De même que la crise de foi est une chose et le trip psychédélique une autre.

Silramil, tu as parlé, je crois, de “sublime populaire”. J'aime bien l'idée et surtout l'expression. Si par “populaire” on entend “accessible à un grand ou très grand nombre de gens”, eh bien, il me semble que cela entraîne l'apparition de la notion de fabrication. Le vertige métaphysique et la crise de foi, c'est pas quelque chose qu'on peut acheter, a priori. Alors que, des bouquins de SF, on en trouve plein, facilement c'est pas cher. (Et des drogues enthéogènes aussi, mais c'est plus difficile parce qu'elles ont en général illégales, évidemment.)

Je viens d'employer l'adjectif “enthéogène”. Je précise que ce n'est pas sans une certaine ironie.

Derrière les livres, derrière les drogues évoquées ci-dessus, il y a un processus de fabrication au minimum artisanal, mais le plus souvent industriel.
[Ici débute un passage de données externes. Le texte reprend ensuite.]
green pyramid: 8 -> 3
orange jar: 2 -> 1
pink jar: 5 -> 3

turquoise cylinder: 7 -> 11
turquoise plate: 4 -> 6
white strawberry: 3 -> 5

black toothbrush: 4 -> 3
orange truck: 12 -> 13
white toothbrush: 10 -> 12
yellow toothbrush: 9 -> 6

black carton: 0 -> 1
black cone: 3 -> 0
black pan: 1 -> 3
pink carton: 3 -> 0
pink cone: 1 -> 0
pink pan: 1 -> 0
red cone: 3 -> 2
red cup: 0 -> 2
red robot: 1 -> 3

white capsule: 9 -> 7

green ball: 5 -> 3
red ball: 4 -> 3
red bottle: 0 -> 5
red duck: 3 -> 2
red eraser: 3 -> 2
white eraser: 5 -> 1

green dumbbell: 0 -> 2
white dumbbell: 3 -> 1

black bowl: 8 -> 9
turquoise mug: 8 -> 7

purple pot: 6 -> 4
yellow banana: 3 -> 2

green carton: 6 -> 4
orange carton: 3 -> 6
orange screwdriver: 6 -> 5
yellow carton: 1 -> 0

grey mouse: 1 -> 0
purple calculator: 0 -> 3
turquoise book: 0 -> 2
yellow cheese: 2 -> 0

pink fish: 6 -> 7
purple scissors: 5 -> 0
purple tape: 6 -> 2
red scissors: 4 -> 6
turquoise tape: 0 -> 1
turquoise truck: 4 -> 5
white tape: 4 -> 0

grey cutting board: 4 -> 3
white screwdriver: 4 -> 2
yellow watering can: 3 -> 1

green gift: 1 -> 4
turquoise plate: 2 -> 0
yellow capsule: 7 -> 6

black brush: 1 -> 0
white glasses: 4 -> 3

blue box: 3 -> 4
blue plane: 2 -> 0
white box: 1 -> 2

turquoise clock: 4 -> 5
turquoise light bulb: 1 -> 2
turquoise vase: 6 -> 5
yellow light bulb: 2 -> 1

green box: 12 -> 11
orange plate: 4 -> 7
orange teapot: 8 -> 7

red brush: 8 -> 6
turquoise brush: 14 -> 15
Bon, les drogues illégales sont l'objet d'un capitalisme ultra-libéral débridé puisqu'à la base ceux qui en assurent la diffusion s'affranchissent des lois, alors que les livres de science-fiction relèvent d'une économie beaucoup plus douce, mais ça ne change rien sur le principe : il y a un acte d'achat, ou de prêt, ou de don, ou de vol.

On peut donc considérer que, du point de vue de l'économie de marché, le vertige obtenu grâce à un livre de science-fiction et le trip procuré par une dose de ce-que-tu-voudras à l'intérieur d'une certaine gamme de substances sont analogues : c'est pour ça que le client il paye, c'est pour ça que le client il revient.

Enfin, sauf s'il a fait un mauvais trip.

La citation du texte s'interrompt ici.